Most of these seem to have been rung by a single person, on a dumbbell, with Abel ringing the others. Not my cup of tea personally, but if someone wants to do it, then fine. Even send it up to BellBoard - there's a helpful button so people can exclude those performances if they so wish. But I'm not convinced people should be able to name methods in the official CC library on this basis. 6.C.2(n) states that performances with only one ringer should be witnessed by an umpire, but this doesn't appear to be the case in these instances.Even if there was an umpire present it just doesn't feel "right". Thoughts anyone?
The team revising the Framework for Method Ringing last year agreed with you, Stephen. Ringers have been ringing quarters and even peals on their own for practice for many years, and it is only during lockdown that people started to publish them on BellBoard as performances. A particular concern with the naming of new methods like this is that several members of a band planning a performance might ring a solo quarter of that method for practice on a simulator. In that situation it would be perverse for a practice quarter by one individual to be credited as the first performance in the method rather than the intended performance with an all human band. For this reason the revised Framework for Method Ringing contains a new clause under 5.E.1 Right to Name.

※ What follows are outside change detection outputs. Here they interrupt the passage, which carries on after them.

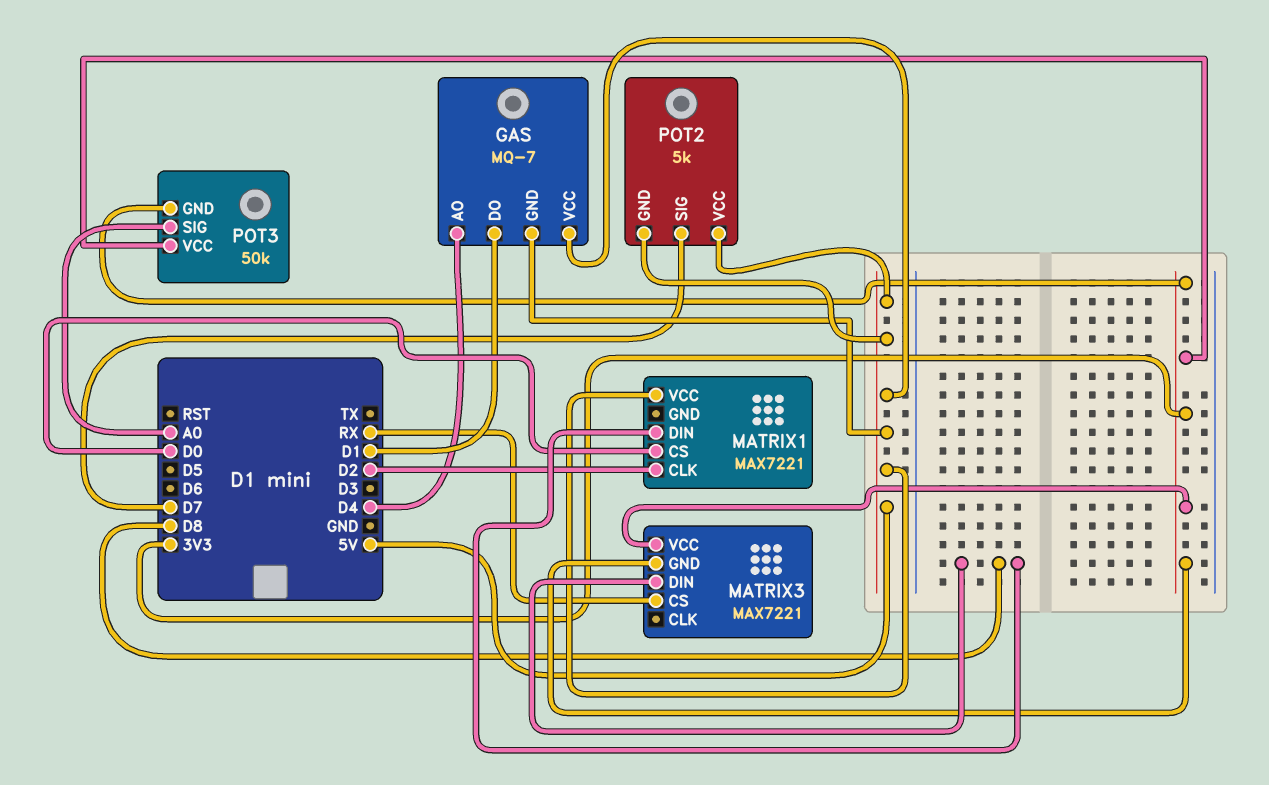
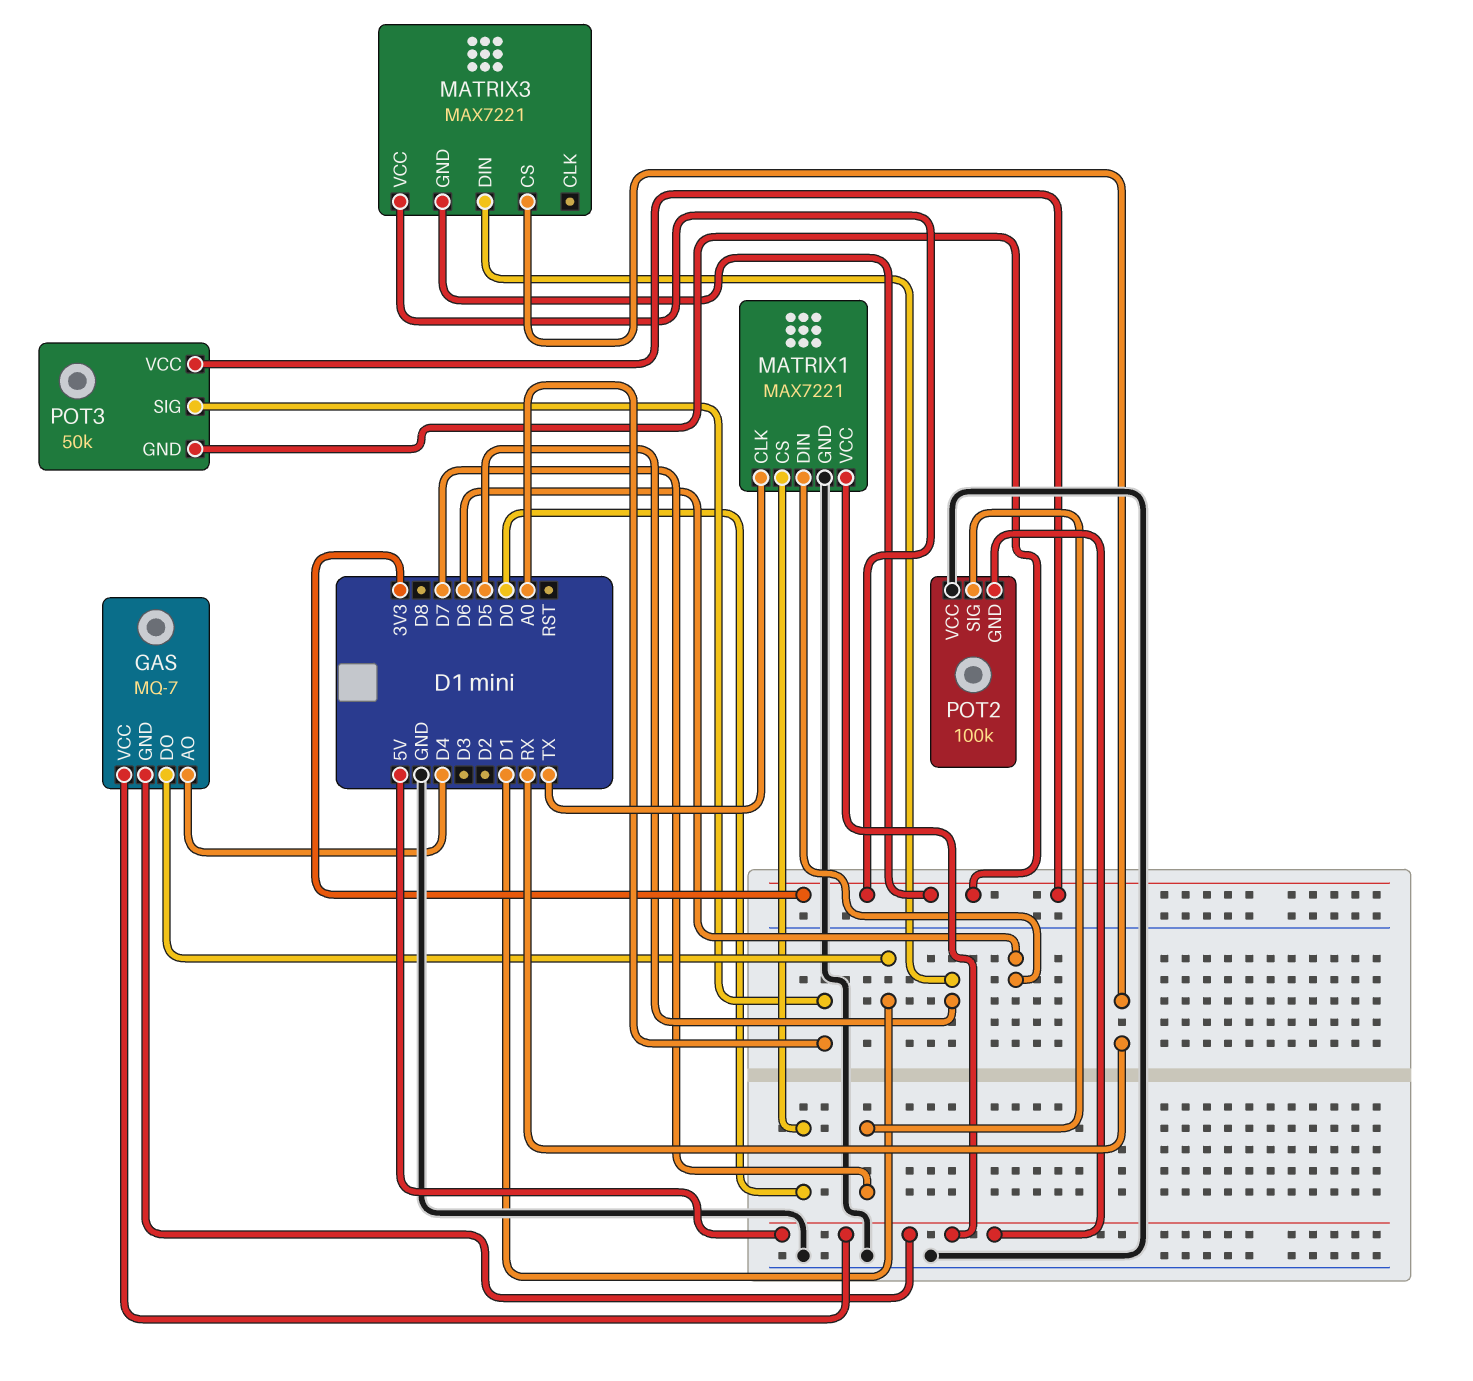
MATRIX1 pin CLK: D2 -> TX
MATRIX1 pin DIN: D8 -> D6
MATRIX1 pin GND: none -> GND
MATRIX3 pin DIN: D8 -> D5
POT2: 5k -> 100k
POT2 pin VCC: 5V -> GND

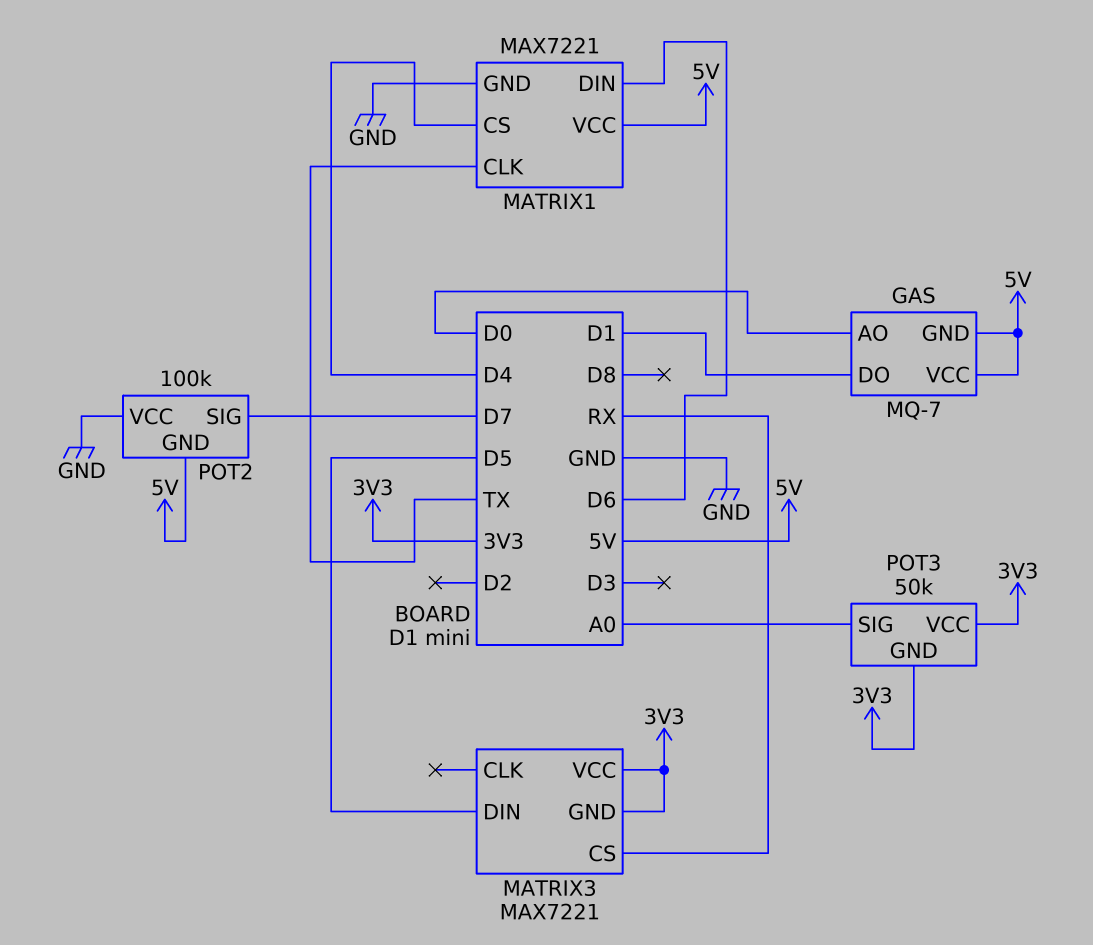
GAS pin AO: D4 -> D0
MATRIX1 pin CS: D0 -> D4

g) The Performance was rung by an all-human Band.
Consultation of this version 2 of the Framework was completed in July 2021 and it is currently waiting for the next meeting of the Central Council Executive to approve its implementation.

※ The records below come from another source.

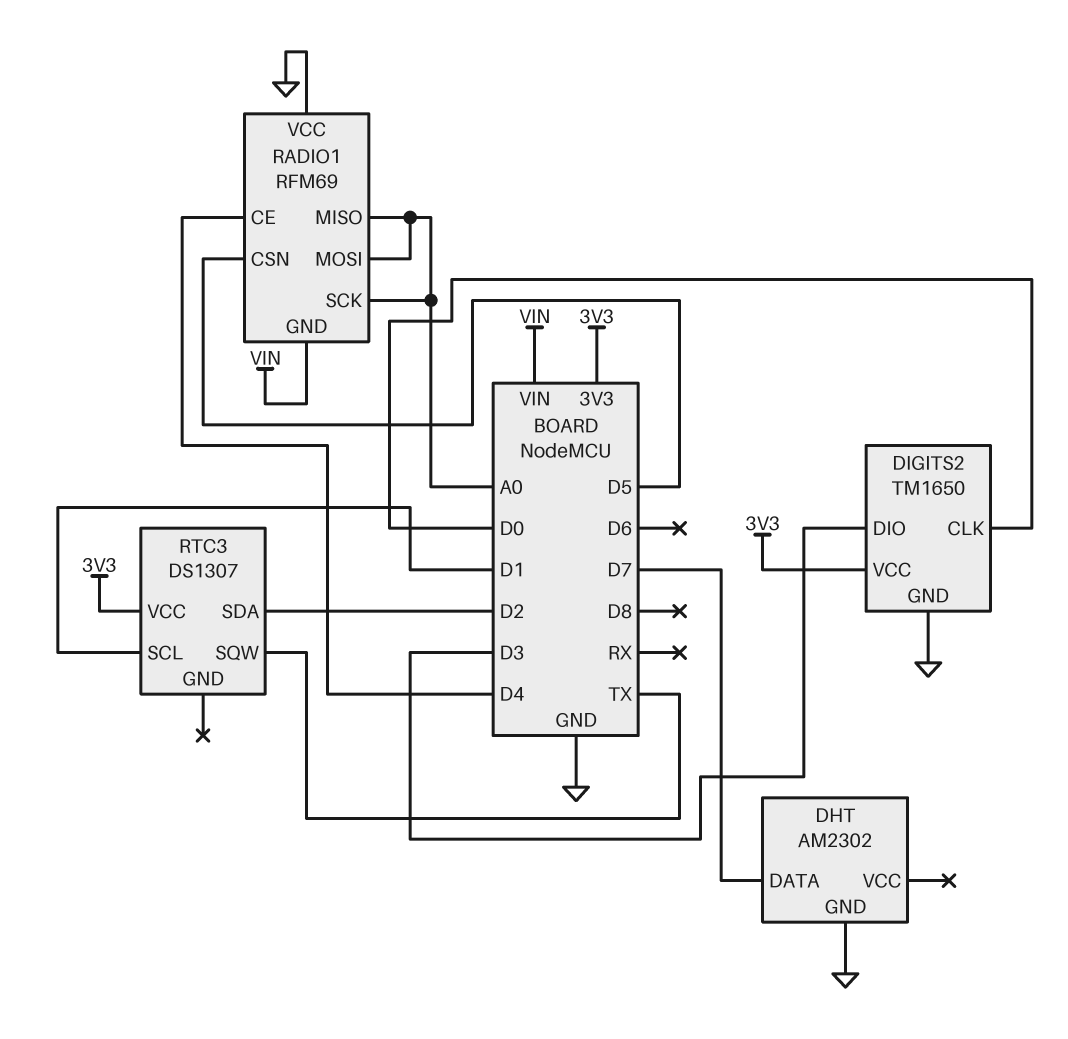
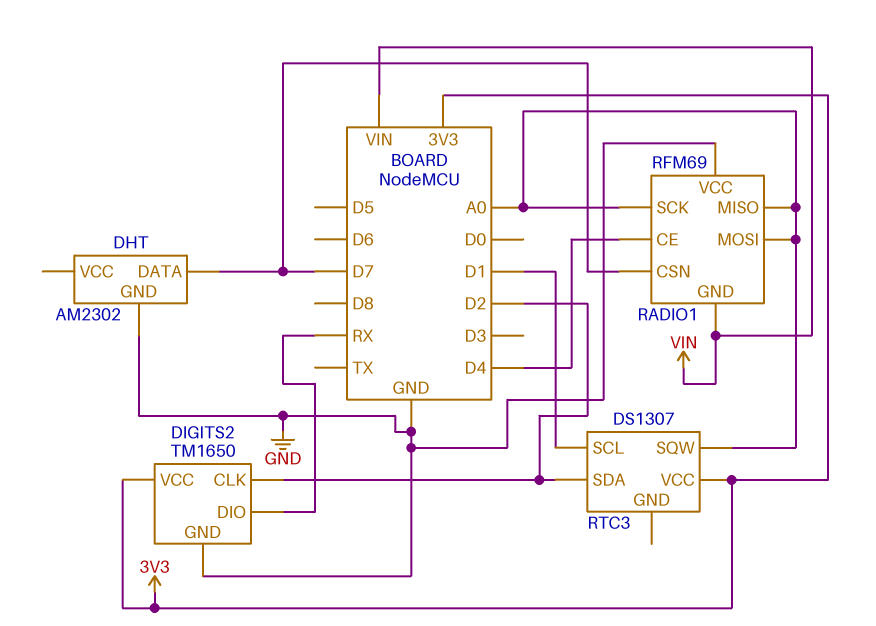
DIGITS2 pin CLK: D0 -> D2
DIGITS2 pin DIO: D3 -> RX
RADIO1 pin CSN: D5 -> D7
RTC3 pin SQW: TX -> A0

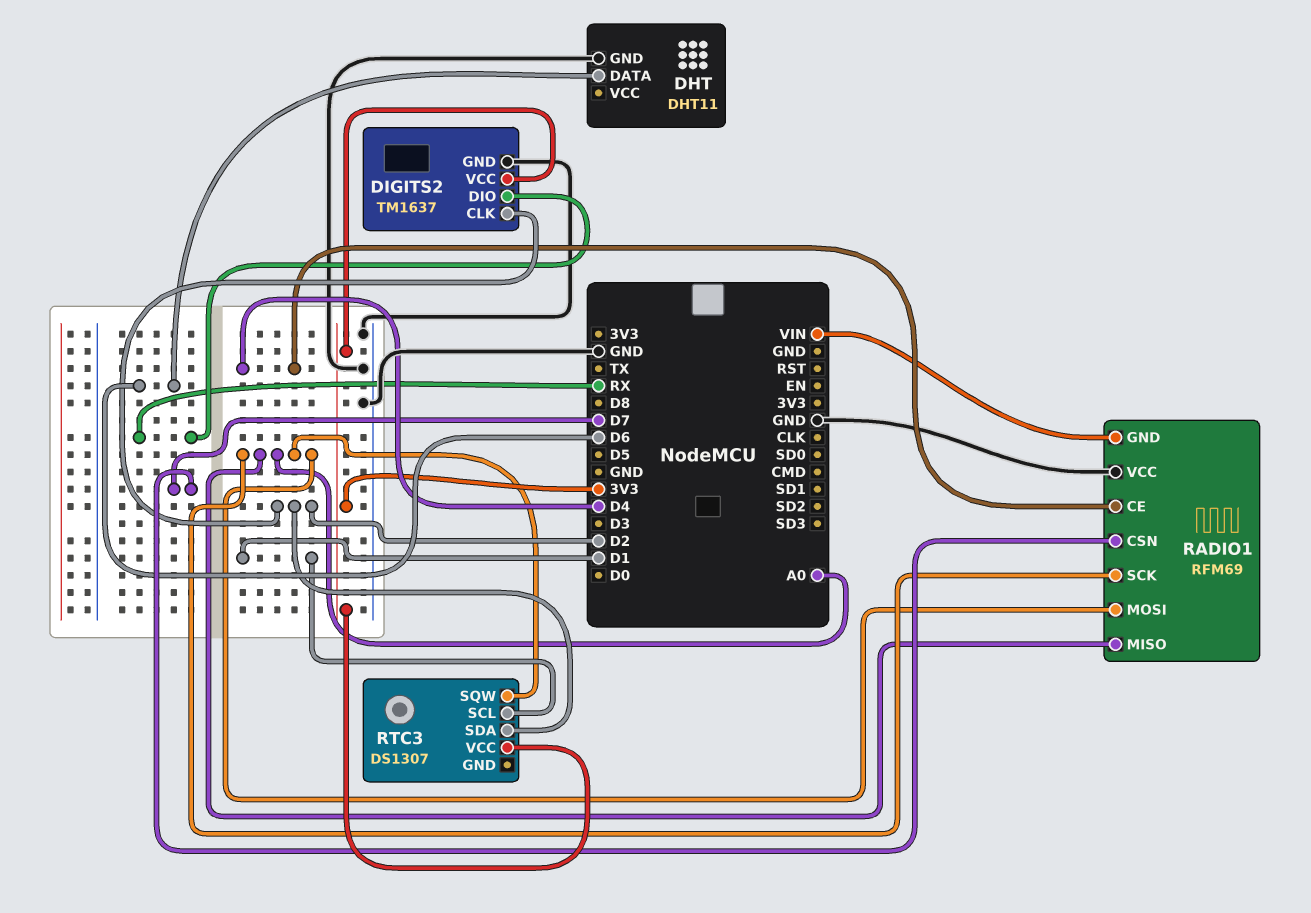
DHT: AM2302 -> DHT11
DHT pin DATA: D7 -> D6
DIGITS2: TM1650 -> TM1637

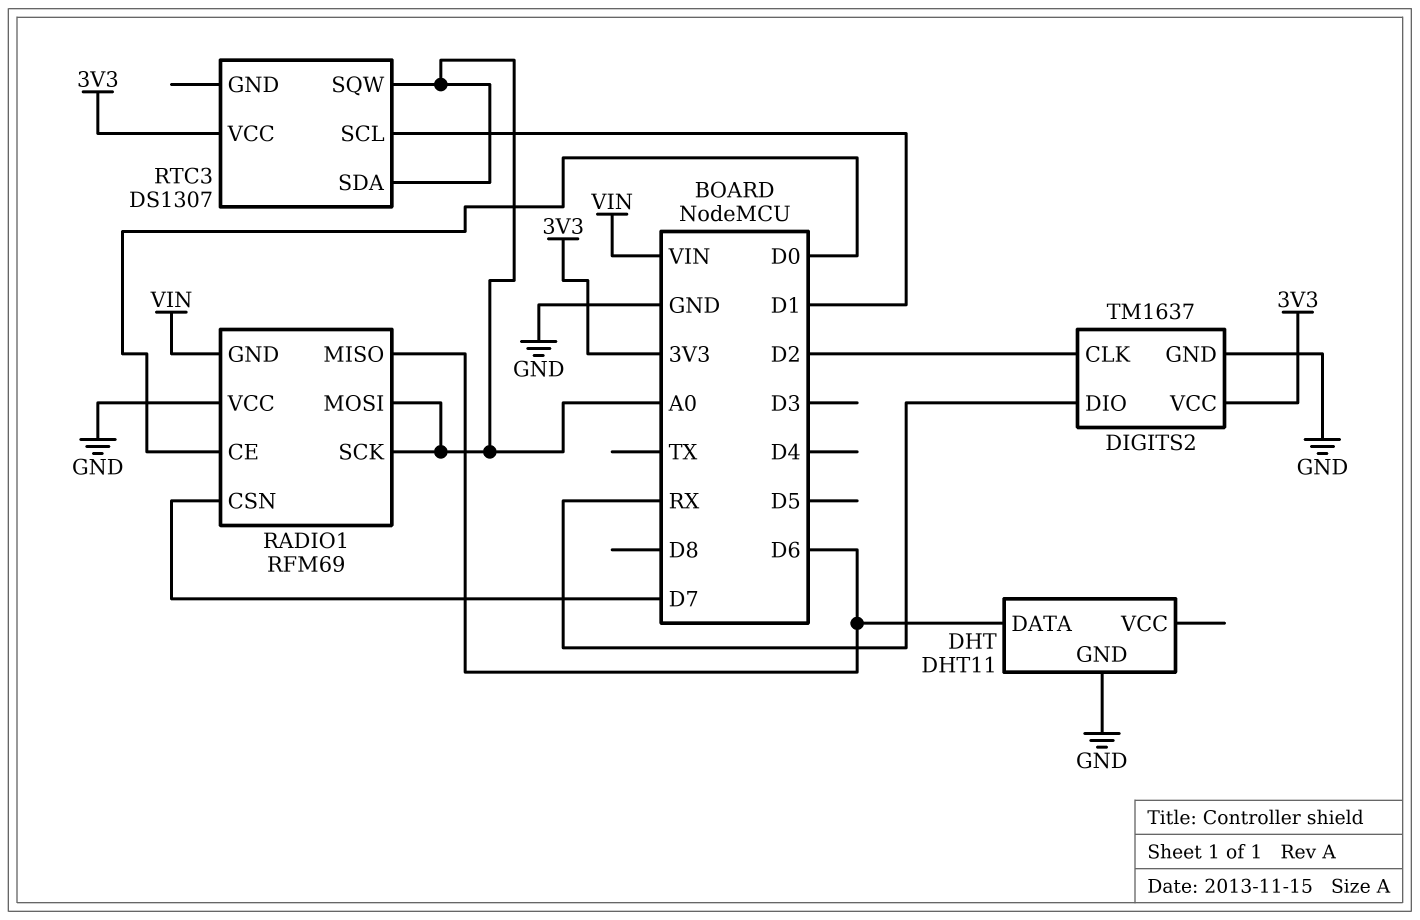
RADIO1 pin CE: D4 -> D0
RADIO1 pin MISO: A0 -> D6
RTC3 pin SDA: D2 -> A0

The methods published this week were rung on a tower bell simulator in 2020/21 as part of Sue Marsden's Minor to Major Lockdown Challenge, which could be argued as a reasonable exception. While we will continue to accept methods named this way until the new Framework comes into force, we trust that ringers will respect the view of the exercise on this point.
On the question of 6C2n) A Performance with only one ringer was witnessed by an umpire. It is deliberately not a requirement for a performance containing a new method to meet all the Performance Norms for it to be named. This is because it might prevent the first performance of an innovation in method ringing being recorded, as happened with the first performances of variable cover.
Thanks for this Graham. That sounds sensible. Thank you to the team for their continued hard work on this.
In terms of the norms, to me they fall into 2 categories - the ones that allow innovation in method ringing, which is to be encouraged, and the ones that are there for a good reason eg (c) - having a cup of tea whilst discussing what the next row is going to be.